İnsanlar böyle bir eserin var olduğunu duymuş olsalar da, 1914 yılına kadar dünyanın dört bir yanındaki akademisyenler ve araştırmacılar kitabın tek bir nüshasına ulaşamazlar, ancak günümüze ulaşan kopyası aslında 1299 -1922 yılları arasında Osmanlı dönemine ait hazine Bakanı Nazif Bey'in kütüphanesinde saklanır.

Nazif Bey bu kitabın Türk dili ve kültürü için ne kadar değerli olduğunu bilmese de, değerli bir kitap olduğunu düşünerek, bir günü Çalışanlarından bir kadını çağırıp zor günde kaldığında bu kitabı 30 altına satmasını ondan az paraya satmamasını söyler.

Bir süre sonra başına zor günler gelen kadın, kitabı yerel pazara götürüp Burhan Beye 30 altın liraya satmasını söyler.

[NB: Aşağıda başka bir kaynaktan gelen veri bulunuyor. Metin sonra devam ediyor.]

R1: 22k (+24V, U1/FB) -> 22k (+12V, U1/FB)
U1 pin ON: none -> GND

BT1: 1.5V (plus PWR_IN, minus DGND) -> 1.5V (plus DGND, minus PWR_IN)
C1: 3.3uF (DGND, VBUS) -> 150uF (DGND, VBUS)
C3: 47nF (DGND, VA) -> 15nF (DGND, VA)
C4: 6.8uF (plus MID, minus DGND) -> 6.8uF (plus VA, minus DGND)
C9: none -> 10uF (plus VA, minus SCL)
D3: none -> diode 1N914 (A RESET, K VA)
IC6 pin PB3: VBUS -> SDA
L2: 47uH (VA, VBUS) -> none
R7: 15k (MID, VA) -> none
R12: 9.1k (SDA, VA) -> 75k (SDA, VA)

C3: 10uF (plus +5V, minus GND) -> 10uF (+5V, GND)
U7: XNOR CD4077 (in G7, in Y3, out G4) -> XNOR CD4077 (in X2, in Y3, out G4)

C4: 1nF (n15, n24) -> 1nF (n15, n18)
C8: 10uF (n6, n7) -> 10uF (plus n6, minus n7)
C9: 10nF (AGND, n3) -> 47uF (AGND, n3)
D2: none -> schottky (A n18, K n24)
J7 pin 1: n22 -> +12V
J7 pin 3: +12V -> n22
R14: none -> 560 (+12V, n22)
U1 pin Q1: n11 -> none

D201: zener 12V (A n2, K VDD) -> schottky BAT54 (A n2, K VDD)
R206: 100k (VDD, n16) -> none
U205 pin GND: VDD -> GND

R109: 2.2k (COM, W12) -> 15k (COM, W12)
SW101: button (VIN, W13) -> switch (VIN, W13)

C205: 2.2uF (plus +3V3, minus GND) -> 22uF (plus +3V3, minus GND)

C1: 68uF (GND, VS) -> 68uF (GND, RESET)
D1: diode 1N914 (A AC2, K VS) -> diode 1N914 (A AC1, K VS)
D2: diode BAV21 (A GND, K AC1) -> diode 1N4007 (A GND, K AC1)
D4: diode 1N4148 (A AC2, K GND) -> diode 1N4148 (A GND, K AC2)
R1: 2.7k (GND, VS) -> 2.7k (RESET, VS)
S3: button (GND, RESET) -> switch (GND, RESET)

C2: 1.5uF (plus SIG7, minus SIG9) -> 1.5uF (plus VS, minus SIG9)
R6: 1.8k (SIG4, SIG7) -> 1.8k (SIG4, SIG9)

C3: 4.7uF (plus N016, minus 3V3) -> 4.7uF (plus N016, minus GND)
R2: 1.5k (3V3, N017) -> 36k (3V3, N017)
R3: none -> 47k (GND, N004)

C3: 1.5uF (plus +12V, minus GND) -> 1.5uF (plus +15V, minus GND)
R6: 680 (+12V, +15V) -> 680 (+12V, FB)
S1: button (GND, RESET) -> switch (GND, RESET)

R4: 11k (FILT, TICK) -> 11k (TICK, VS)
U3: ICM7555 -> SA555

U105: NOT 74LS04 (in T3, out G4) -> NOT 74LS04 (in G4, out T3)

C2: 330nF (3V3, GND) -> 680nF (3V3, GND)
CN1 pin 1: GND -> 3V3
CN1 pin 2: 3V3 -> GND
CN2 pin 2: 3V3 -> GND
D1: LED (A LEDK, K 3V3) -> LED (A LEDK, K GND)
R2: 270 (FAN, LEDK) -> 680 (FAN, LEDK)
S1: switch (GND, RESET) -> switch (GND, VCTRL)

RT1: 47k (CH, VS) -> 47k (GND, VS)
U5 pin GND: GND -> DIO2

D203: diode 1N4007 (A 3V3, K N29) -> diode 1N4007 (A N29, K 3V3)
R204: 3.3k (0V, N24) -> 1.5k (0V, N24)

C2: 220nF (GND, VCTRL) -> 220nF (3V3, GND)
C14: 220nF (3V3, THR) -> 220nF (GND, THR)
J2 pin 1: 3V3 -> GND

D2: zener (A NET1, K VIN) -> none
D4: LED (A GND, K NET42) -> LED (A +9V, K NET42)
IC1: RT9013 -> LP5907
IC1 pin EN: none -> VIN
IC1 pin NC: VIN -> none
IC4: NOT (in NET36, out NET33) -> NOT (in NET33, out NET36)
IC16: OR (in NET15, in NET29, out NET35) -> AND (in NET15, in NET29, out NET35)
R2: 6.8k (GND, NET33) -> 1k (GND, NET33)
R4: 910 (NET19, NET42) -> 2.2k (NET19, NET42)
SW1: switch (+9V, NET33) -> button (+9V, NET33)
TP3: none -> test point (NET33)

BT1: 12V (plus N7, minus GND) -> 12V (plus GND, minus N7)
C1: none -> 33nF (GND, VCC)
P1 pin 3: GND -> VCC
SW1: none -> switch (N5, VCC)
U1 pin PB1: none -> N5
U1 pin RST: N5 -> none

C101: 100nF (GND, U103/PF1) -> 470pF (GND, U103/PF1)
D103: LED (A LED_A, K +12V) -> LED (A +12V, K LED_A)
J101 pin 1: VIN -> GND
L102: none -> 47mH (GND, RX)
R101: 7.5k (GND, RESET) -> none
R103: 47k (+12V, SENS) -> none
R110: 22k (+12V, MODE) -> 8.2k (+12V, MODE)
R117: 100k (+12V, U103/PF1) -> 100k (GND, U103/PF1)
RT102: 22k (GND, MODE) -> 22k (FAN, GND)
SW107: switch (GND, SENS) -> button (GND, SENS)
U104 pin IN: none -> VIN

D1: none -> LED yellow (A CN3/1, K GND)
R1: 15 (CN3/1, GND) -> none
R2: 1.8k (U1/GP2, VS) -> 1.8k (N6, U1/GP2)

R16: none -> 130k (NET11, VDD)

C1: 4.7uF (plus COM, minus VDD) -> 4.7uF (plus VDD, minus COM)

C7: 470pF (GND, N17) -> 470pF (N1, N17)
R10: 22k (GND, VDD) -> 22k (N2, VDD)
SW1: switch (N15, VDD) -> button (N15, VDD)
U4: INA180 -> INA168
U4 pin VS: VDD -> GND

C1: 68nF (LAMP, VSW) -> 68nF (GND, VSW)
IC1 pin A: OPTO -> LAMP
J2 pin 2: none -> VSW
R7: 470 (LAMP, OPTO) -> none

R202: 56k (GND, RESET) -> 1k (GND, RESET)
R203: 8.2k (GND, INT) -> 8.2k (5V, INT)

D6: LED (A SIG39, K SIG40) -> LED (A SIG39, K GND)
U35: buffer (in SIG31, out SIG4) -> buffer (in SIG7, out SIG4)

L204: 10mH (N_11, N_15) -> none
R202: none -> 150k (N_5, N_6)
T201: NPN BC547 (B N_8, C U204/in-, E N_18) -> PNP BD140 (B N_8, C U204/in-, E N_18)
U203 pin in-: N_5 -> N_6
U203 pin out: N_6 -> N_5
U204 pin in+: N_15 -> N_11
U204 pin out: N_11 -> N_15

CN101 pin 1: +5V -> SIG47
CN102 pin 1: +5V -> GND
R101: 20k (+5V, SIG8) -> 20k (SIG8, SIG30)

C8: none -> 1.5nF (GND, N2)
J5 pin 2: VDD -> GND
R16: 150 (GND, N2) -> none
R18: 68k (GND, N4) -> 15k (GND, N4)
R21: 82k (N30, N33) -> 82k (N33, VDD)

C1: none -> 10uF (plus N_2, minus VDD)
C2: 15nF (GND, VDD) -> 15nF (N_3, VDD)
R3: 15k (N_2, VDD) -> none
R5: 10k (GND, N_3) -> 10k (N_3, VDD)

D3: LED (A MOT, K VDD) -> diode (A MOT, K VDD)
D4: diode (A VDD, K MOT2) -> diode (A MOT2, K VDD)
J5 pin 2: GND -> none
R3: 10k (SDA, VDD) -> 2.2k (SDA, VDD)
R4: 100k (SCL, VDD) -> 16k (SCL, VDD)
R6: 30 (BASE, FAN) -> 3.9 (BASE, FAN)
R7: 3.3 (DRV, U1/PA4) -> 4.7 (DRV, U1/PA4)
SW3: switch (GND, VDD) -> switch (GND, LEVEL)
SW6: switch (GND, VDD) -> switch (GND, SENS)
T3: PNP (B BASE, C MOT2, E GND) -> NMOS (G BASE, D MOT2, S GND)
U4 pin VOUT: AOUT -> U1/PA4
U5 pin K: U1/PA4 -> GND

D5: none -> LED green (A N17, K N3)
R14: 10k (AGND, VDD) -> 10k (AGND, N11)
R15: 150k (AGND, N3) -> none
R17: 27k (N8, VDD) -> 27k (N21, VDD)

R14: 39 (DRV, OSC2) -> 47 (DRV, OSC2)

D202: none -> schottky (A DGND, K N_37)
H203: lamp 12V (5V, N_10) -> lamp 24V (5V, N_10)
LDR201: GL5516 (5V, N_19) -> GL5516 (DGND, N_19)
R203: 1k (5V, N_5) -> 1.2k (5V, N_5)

Burhan Bey bu Kitabı yüksek bir fiyata satıp iyi bir fayda almak için eğitim bakanı Emrullah Beye götürür. Eğitim bakanlığındaki kişiler kitabı incelemek için alır ve bir hafta sonra Burhan beye fiyat vermesini söyler, Burhan bey 30 altın olduğunu söylediğinde ise eğitim bakanı Emrullah bey 30 altına kendilerinin bir kütüphane satın alacaklarını söyleyip kitabı geri verir. Tam o zamanlarda ömrünü tarihi kitapları toplamaya adayan Ali Emri bey, Burhan Beyin yanına gelip her zamanki gibi elinde tarihi kitaplar olup olmadığını sorar. Burhan Bey durumları anlattıktan sonra elindeki o kitabı gösterir. Ali Emri bey Kitabı eline alıp nerdeyse bayılacakmış gibi olur. Çünkü onun elinde dünyadaki en değerli kitaplardan biri olan Dîvânu Lugâti't-Türk olduğuna inanamaz, öylece bu değerli kitabı Ali Emri be satın alır.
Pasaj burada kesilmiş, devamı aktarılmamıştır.